Hi Owen, You can actually force IE8 to use the internet explorer 7 engine. Normally, you'd have to click the "compatibility view" button to view it using IE7's standards, but if you put: <meta http-equiv="X-UA-Compatible" content="IE=EmulateIE7" /> Code (markup): ..... into the <head> section, it will force the browser to use IE7's standards
Curiously they did. User agents are not required to support meta data mechanisms. For those that choose to support meta data, this specification does not define how meta data should be interpreted. IF you were to implement browser specific switches, META is the element that makes the most sense to do it with since it pretty much EXISTS for the purpose of sending user agent specific information - or at least information that it is 'ok' for user agents to ignore. Sure beats the hell out of the IE conditional crap.
What I meant was IE now has a compatibility mode for IE7, IE8 and then IE6 is different from both of those, as is IE5 which are all different from every other browser that just follows the W3C standard which Microsoft helped write. It seems a little "do what I say not what I do".
Well remember, they were the first browser maker to even TRY to follow standards, and for a good while WAS the closest thing to standards compliant... They just rested on their laurels for WAY too long once they had enough share to be the 500lb gorilla. Now reality is setting in.

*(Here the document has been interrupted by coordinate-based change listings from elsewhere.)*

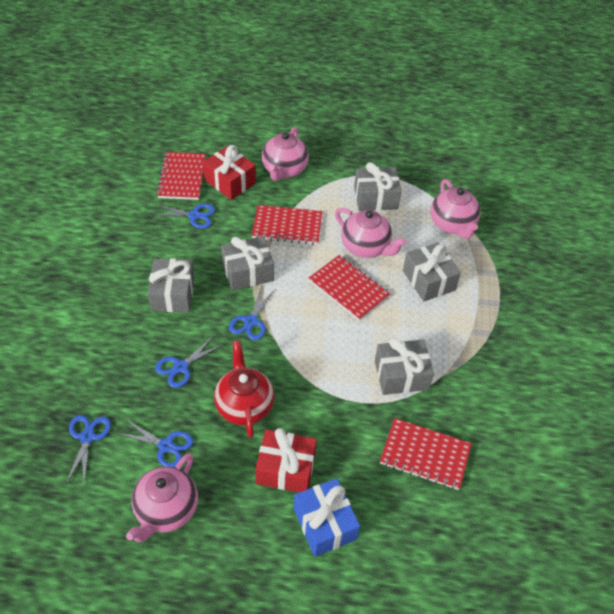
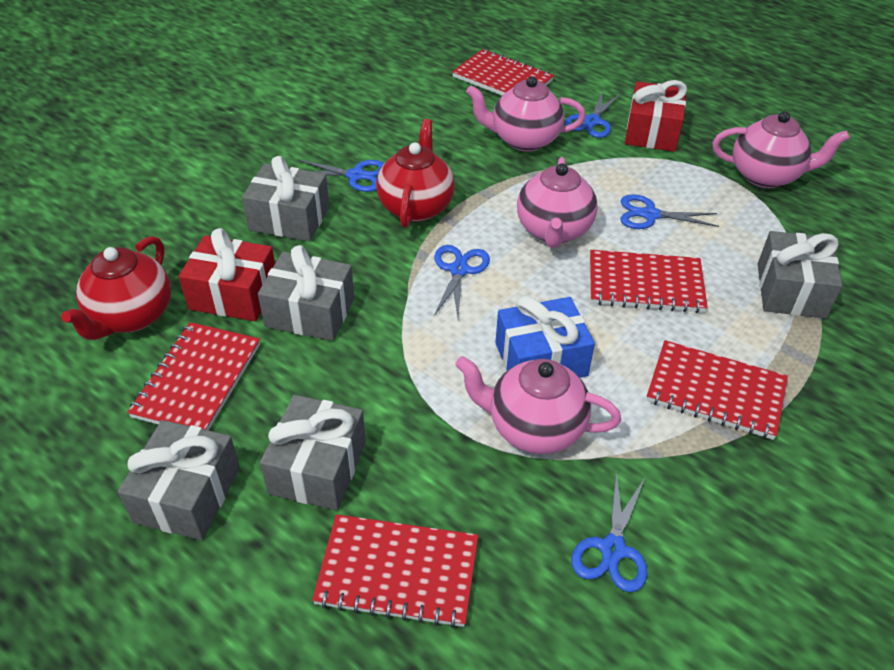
red notebook: 4 -> 5
red teapot: 1 -> 2

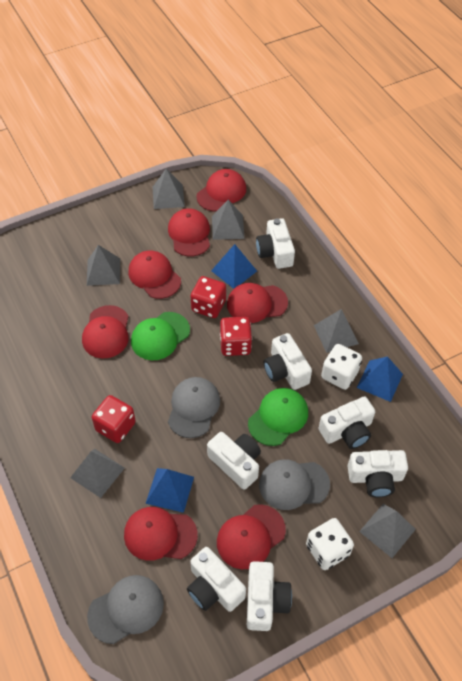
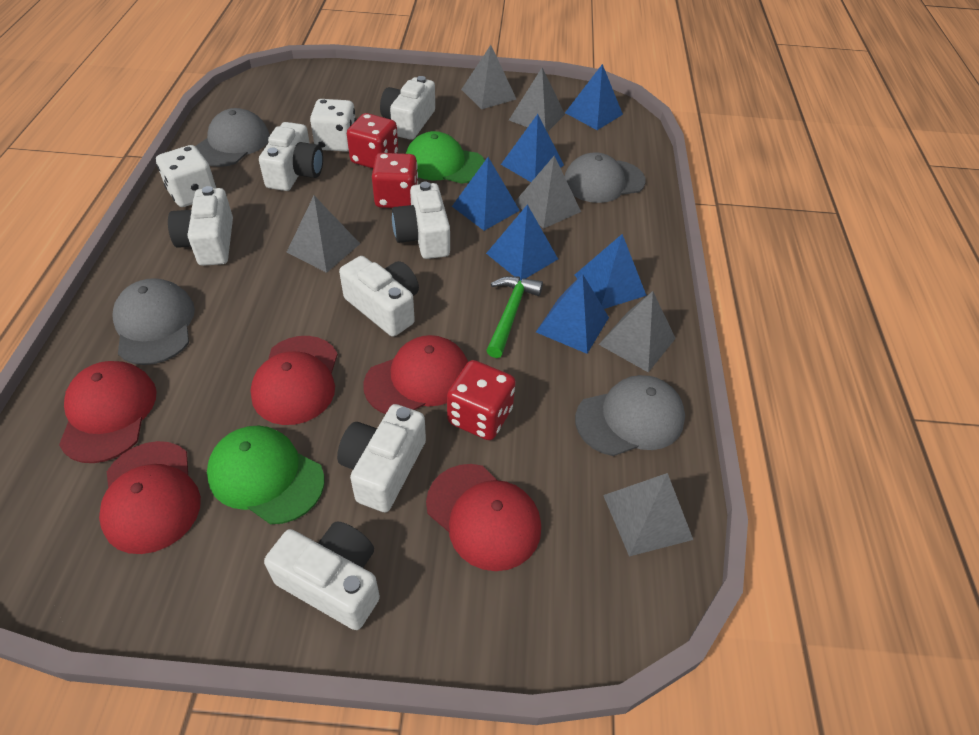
blue pyramid: 3 -> 6
green hammer: 0 -> 1
grey cap: 3 -> 4
red cap: 7 -> 5

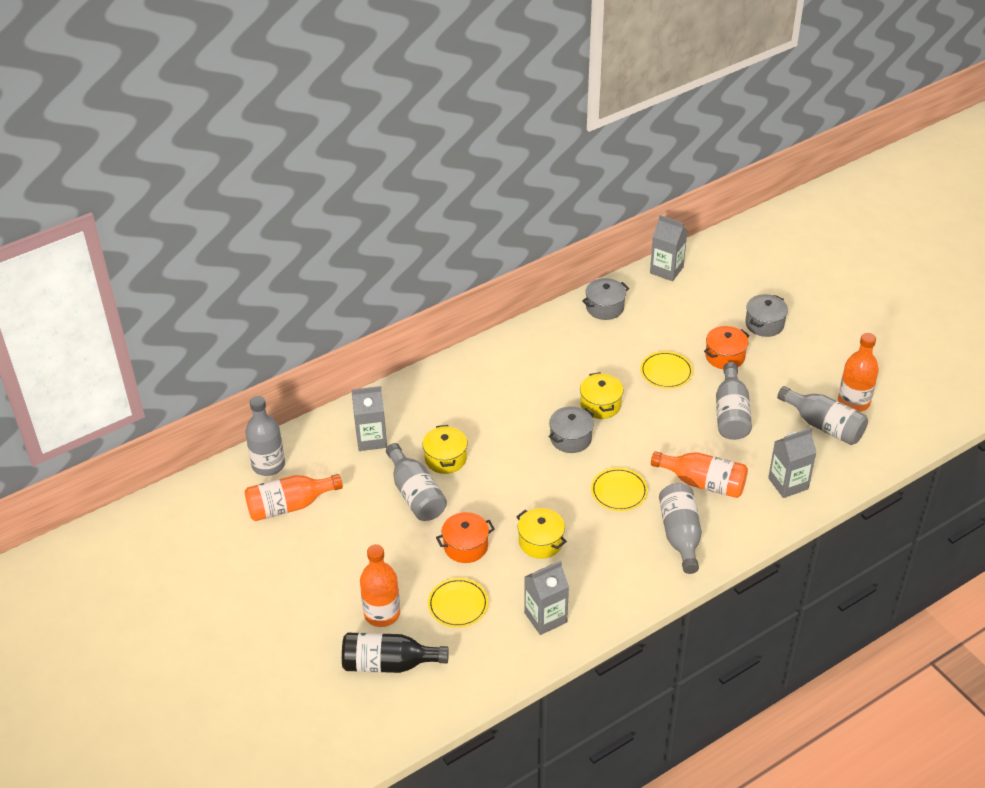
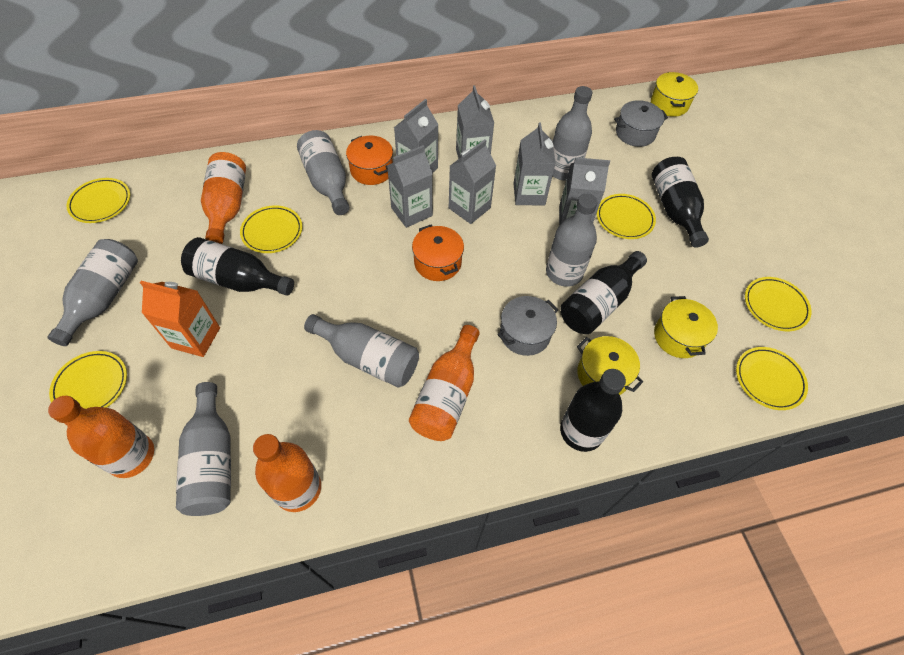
black bottle: 1 -> 4
grey bottle: 5 -> 6
grey carton: 4 -> 6
grey pot: 3 -> 2
orange carton: 0 -> 1
yellow plate: 3 -> 6

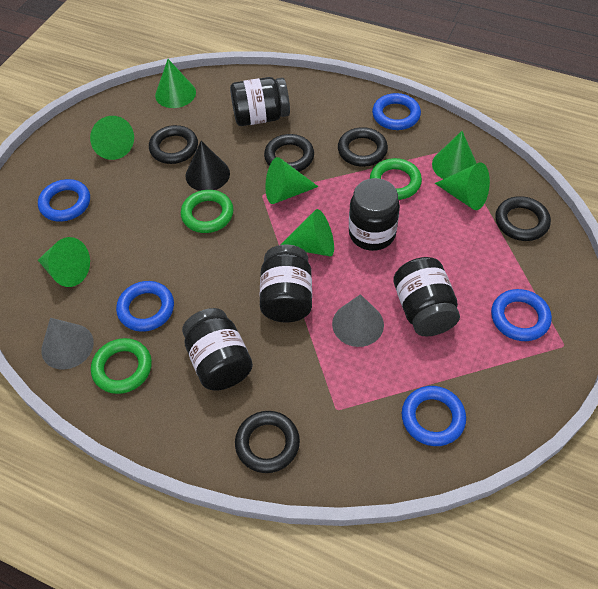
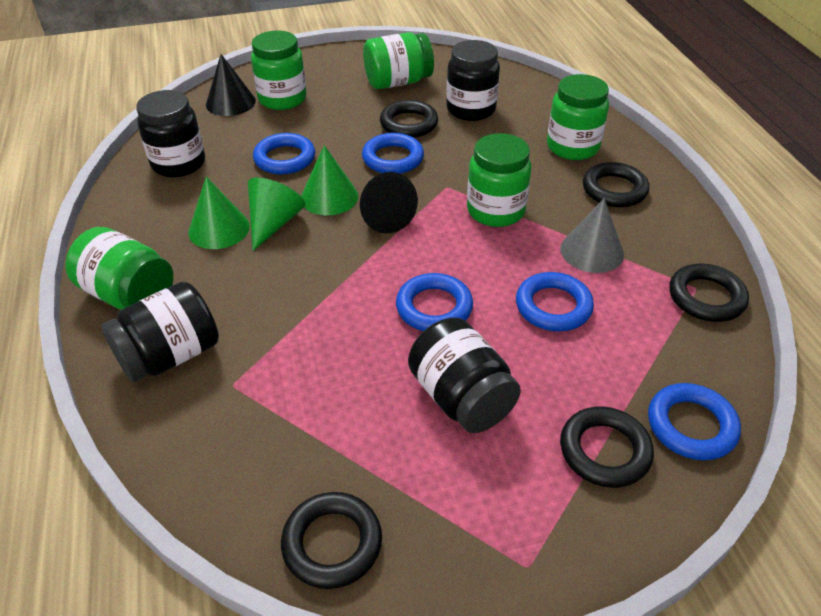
black cone: 1 -> 2
black jar: 5 -> 4
green cone: 7 -> 3
green jar: 0 -> 5
green ring: 3 -> 0
grey cone: 2 -> 1

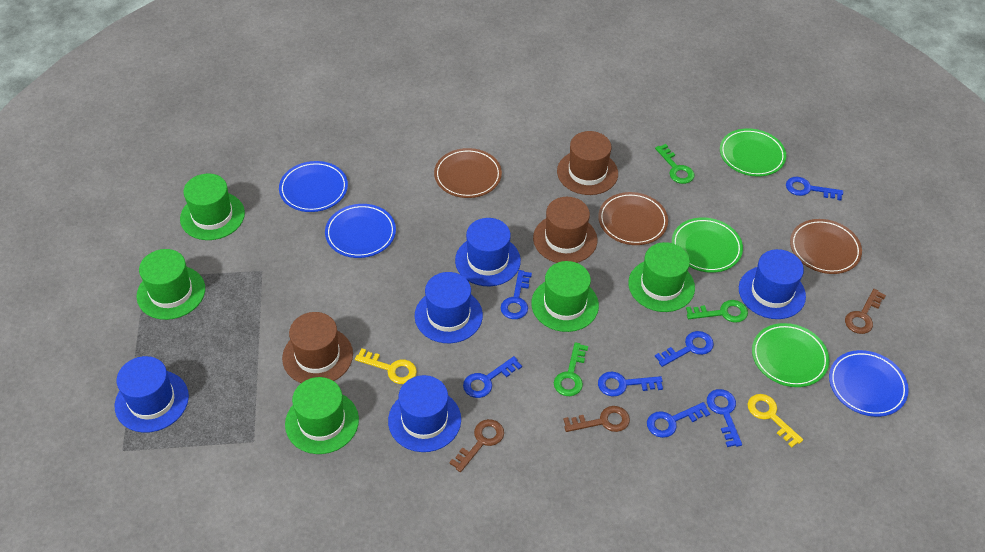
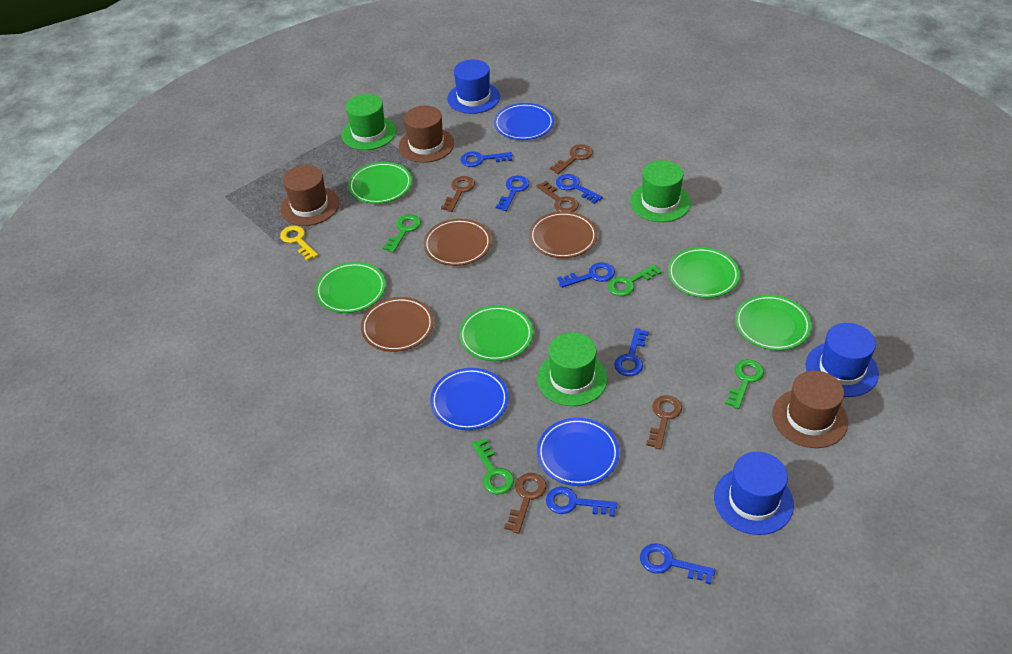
blue hat: 5 -> 3
brown key: 3 -> 5
green hat: 5 -> 3
green key: 3 -> 4
green plate: 3 -> 5
yellow key: 2 -> 1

Funny, we say that for a browser but if a cancer-curing drug is still in experimentation, we don't say that it had better work like the already-tested-and-released drugs even though it's still experimental. Anyone using IE8 got a big message when they downloaded it: BETA. If a site looks like crap in that browser, tough. These same people using IE8 as a surfing browser funnily enough wouldn't dare drive their kids in an experimental BETA automobile would they? Though I think even now with the stuff fixed in IE8 it should be minor differences from the modern browsers. As far as rendering. As far as scripting I guess it's as goofy as ever.